MiRNAs can negatively regulate gene expression by interacting with 3′ UTR of the target mRNA, cleaving or degrading the mRNA and/or inhibiting its translation and transcription.26,27,28 Studies have shown that genetic variations within 3′UTR can affect the binding affinity of miRNAs, leading to heart malformations.13,29,30,31 Using the dual-luciferase reporter assays, our study found rs59382073 G to T variation decreased reporter gene expression in both HEK-293T and H9c2 cells. Furthermore, we found five additional miRNA binding sites created by G to T variation predicted by RegRNA. Then we identified two miRNAs, miR-3940 and miR-708, that significantly exaggerated the reporter gene expression discrepancy, while their corresponding inhibitors alleviated it. Therefore, we presumed that T allele carriers have increased risks of CHD due to the reduction of TBX2 level by giving rise to biding sites for the two miRNAs and facilitating their negative regulation.

Our study discovered the association between CHD risks and rs59382073 in TBX2 3′ UTR, and revealed that the G to T variation created miRNAs binding sites for miR-3940, miR-708 and miR-3139to downregulate gene expression. Due to the insufficient cases of CHD subtypes such as APVR, AVSD, heterotaxy, and other associations, future work is needed to expand the sample size of these lesions to guarantee enough statistical power for subanalyses. Another limitation of our work is the lack of heart tissues to verify TBX2 levels in different genotypes, due to the difficulties of getting prompt cardiac samples in CHD subjects. Future studies are needed to verify the in vivo role of miR-3940 and miR-708 in decreasing TBX2 level and to explore the possible value of the two miRNAs in early CHD diagnosis.
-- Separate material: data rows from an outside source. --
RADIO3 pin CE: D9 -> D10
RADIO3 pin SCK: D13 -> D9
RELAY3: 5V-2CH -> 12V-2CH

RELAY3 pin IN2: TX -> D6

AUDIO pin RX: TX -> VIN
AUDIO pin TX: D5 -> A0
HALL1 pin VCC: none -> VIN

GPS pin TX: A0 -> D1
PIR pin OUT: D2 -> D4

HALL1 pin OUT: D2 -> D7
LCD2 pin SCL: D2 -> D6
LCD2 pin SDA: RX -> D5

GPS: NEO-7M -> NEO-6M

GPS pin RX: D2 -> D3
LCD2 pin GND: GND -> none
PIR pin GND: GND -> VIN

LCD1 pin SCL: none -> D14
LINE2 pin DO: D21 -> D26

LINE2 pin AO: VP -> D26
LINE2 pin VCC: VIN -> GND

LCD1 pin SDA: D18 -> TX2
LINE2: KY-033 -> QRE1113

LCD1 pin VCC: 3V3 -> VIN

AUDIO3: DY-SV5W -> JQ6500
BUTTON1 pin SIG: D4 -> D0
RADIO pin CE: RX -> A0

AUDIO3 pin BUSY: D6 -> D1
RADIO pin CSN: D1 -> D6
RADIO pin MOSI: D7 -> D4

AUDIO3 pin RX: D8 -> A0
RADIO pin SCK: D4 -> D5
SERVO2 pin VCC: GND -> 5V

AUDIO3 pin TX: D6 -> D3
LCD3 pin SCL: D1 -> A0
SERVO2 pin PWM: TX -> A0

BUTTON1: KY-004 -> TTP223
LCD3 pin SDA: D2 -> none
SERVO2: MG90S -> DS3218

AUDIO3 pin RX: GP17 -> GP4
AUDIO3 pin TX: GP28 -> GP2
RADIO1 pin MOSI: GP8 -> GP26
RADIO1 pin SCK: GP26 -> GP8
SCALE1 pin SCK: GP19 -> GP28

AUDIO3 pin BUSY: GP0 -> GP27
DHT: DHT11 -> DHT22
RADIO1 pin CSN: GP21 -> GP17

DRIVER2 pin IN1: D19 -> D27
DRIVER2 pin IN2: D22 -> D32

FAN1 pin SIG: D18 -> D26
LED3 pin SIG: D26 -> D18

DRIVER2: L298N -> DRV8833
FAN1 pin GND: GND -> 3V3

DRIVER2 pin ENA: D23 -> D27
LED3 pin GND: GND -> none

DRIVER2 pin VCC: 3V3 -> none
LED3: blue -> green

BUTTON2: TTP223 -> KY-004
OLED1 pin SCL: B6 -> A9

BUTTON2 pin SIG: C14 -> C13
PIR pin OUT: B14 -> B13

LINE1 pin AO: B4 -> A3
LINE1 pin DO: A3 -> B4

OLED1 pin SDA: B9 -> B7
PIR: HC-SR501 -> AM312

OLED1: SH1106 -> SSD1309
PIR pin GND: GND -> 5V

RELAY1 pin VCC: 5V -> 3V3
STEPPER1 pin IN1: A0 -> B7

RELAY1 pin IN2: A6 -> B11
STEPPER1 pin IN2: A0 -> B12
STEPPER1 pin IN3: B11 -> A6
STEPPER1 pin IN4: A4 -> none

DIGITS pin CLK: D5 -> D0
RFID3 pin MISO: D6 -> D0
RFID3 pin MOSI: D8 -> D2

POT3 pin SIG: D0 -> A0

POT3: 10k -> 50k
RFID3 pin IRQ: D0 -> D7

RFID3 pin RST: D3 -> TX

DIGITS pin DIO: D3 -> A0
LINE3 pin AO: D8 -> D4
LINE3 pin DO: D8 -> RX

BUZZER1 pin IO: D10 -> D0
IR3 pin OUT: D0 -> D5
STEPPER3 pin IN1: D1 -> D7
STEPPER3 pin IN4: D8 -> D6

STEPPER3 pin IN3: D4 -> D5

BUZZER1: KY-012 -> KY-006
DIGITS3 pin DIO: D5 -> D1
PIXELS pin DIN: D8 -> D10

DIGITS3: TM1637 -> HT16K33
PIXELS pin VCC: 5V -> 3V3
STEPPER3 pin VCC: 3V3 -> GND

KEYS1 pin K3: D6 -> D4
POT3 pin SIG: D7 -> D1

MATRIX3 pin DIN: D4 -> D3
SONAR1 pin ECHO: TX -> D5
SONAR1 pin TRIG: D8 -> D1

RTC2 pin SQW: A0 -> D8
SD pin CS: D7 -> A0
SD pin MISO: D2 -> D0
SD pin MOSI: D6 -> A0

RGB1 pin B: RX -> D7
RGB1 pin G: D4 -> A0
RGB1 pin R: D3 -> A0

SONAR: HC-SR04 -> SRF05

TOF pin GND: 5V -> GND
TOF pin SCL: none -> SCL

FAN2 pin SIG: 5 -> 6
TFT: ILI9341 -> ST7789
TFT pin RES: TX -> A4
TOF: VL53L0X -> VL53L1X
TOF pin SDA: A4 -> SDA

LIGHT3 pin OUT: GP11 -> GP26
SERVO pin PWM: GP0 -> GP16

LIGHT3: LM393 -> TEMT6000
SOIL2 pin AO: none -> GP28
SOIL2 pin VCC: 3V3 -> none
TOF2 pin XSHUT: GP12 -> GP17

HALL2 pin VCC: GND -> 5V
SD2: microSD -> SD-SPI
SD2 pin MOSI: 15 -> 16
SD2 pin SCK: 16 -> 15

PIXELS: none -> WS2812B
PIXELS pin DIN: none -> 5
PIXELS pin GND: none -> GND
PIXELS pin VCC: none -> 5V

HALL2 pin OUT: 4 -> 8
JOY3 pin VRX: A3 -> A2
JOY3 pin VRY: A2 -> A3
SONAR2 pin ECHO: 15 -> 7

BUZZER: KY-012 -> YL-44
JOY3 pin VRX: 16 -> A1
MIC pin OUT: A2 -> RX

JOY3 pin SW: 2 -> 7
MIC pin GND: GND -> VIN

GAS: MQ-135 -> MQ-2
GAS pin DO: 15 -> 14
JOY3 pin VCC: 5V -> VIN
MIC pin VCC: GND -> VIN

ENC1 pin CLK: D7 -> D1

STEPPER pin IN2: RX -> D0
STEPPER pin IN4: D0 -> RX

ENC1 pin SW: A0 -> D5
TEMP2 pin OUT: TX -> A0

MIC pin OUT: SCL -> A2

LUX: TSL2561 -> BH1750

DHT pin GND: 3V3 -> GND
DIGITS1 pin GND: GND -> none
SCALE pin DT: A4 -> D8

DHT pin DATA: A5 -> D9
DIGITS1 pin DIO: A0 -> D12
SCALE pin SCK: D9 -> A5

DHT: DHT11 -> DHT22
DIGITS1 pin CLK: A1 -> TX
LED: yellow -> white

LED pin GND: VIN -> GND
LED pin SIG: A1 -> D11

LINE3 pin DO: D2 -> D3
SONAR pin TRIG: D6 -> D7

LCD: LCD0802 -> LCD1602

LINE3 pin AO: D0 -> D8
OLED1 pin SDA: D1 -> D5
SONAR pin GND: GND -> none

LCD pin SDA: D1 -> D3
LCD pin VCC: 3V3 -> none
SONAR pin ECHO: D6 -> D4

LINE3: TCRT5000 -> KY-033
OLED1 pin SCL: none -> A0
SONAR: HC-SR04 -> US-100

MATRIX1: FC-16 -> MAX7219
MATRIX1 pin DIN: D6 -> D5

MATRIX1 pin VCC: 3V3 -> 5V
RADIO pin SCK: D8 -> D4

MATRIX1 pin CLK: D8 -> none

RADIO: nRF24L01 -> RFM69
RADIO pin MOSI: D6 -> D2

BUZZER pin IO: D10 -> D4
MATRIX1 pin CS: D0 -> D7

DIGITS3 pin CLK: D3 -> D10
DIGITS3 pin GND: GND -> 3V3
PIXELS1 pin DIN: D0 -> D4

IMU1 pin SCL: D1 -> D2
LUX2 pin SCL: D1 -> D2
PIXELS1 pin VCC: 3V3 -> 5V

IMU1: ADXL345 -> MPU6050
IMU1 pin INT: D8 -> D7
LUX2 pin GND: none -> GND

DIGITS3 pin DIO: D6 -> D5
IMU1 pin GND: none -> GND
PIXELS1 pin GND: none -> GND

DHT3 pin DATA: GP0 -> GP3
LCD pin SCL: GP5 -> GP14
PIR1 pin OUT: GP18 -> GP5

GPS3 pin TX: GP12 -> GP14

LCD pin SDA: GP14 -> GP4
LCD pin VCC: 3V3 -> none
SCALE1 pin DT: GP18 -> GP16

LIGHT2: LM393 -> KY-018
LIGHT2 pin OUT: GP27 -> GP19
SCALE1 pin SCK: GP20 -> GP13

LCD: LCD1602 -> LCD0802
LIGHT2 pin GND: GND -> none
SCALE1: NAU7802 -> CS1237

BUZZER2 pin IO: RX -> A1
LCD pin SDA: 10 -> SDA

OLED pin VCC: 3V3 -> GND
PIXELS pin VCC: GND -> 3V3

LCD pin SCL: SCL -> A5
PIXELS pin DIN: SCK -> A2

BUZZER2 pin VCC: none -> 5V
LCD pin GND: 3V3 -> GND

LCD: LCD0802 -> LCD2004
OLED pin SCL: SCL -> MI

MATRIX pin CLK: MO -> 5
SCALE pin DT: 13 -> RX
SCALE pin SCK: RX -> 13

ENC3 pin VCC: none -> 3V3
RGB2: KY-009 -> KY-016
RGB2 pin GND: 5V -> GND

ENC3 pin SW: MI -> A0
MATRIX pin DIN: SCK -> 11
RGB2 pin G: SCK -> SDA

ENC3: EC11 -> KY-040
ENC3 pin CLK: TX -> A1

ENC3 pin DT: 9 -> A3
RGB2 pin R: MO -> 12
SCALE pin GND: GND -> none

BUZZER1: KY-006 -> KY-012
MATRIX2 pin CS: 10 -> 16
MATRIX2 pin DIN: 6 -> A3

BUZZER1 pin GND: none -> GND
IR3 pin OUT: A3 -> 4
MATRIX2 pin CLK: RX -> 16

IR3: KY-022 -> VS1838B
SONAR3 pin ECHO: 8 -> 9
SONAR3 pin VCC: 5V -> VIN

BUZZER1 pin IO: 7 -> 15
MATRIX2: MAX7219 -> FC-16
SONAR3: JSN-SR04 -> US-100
In conclusion, the T allele of the SNP rs59382073 in TBX2 3′ UTR is associated with increased CHD susceptibility in Han Chinese population, and carriers of T allele had significantly greater risk of CHD, especially of RVOTO, conotruncal defect, and septal defect. Functional studies demonstrated that the G to T alteration created additional binding sites for miR-3940 and miR-708 to repress gene expression. Our study sheds light on genetic variants in TBX2 3′UTR in sporadic CHD, highlighting CHD risk assessment for the Han Chinese population.